Indian professor, speaker and writer (born 1969)

Himanshu Rai (born December 25, 1969) is an Indian professor, speaker and writer. He is the Director of Indian Institute of Management, Indore. He also serves as a professor of strategic business negotiations, leadership through literature and Justice, ethics and morality at the Indian Institute of Management, Lucknow.

== Early life and career ==
Himanshu Rai attended the National Institute of Technology Karnataka between 1987-1991 where he obtained a BE in Electrical and Electronics Engineering. Between 2000-2005 he obtained a PhD from the Indian Institute of Management Ahmedabad where his thesis focused on Morphology of conflict resolution and negotiation.

Rai began his career in 1991 as a Graduate Trainee at Tata Steel.

== Academic career ==
Rai began his academic career in 2005 as a faculty staff at the XLRI – Xavier School of Management. In 2006, he joined the Indian Institute of Management, Lucknow as a faculty staff in HR. He served as a faculty staff till August 2014. In September 2014, he joined SDA Bocconi School of Management as a full time professor. He was appointed Dean at the MISB Bocconi where he served till 2016.

In 2016, he was appointed professor at the Indian Institute of Management, Luknow where he taught strategic business negotiations, leadership through literature and Justice, ethics and morality. In December 2018, he was appointed director of the Indian Institute of Management, Indore. Rai's book "Negotiation" published by McGraw Hill Education is a bestseller and his TEDx talk on "Ethical Leadership: Lessons from the Vedas" has won him several awards. In 2023, he was reappointed director of the Indian Institute of Management Indore.
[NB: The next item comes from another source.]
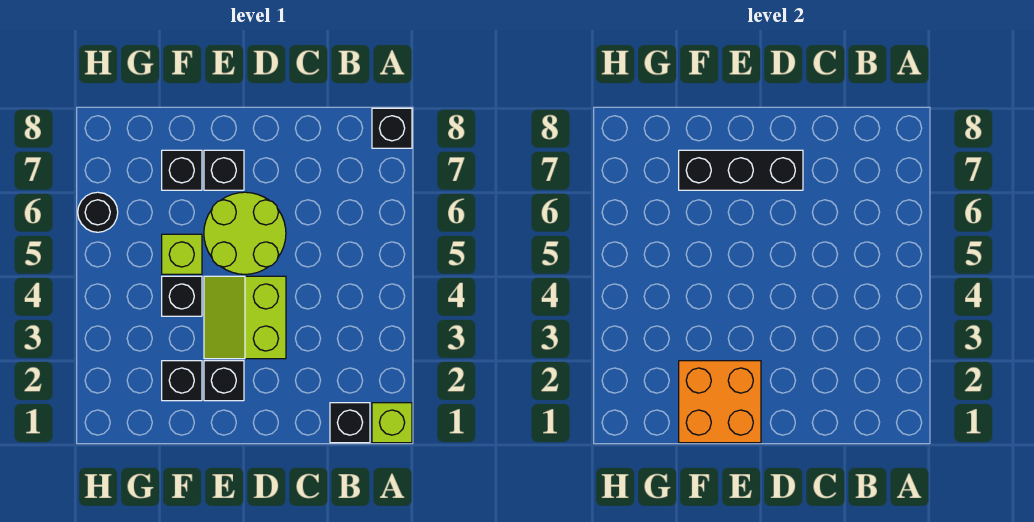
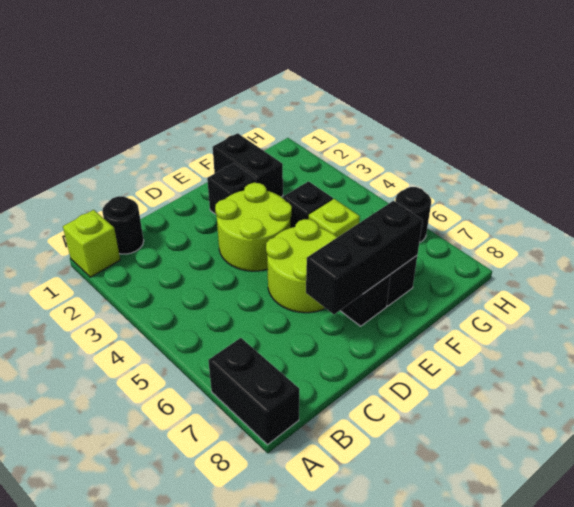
black brick A8 level 1 -> black brick A7:A8 level 1
black brick B1 level 1 -> black round brick B1 level 1
lime slope D3:E4 level 1 top D -> lime round brick D3:E4 level 1
orange brick E1:F2 level 2 -> none
black brick F2 level 1 -> black brick F1:F2 level 1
Rai's book titled "Organizational Behaviour" is co-authored by Steven McShane and Mary Ann Von Glinow. He has trained several people in negotiations and leadership. He has also consulted for World Bank and the Government of India where he audited programs sponsored by the Planning Commission of India. He also serves as the chairperson of the board of directors, Indore Management Association and Chairperson of the Advisory Board of Durban University of Technology Business School.

== Publications ==
Rai has contributed to the academic field, with over 40 papers and chapters published in peer-reviewed journals and books. His research interests encompass a wide range of topics, including negotiation, cross-cultural issues, management, religion, spirituality, gender, influence tactics, 360-degree feedback, recruitment advertising, and proxemics.

== Books ==
- Rai H. (2022). Organizational Behaviour. McGraw Hill Education.
- Rai, H. (2017). Negotiation. McGraw Hill Education.
- Rai, H. (2005). The Role of Hinduism in Global India and her Business Ethics. In Capaldi, N, (Eds.), Business and Religion: A Clash of Civilizations? Salem, MA:M&M Scrivener Press. 379-389.
- Rai, H. (2005). The Emerging World Trade Regime, Social Clause and Implications for Employee Relations Management. In Chawla, K.N., (Eds.), Enhancing Global Business Competitiveness, Delhi: Wisdom Publications. 160-175.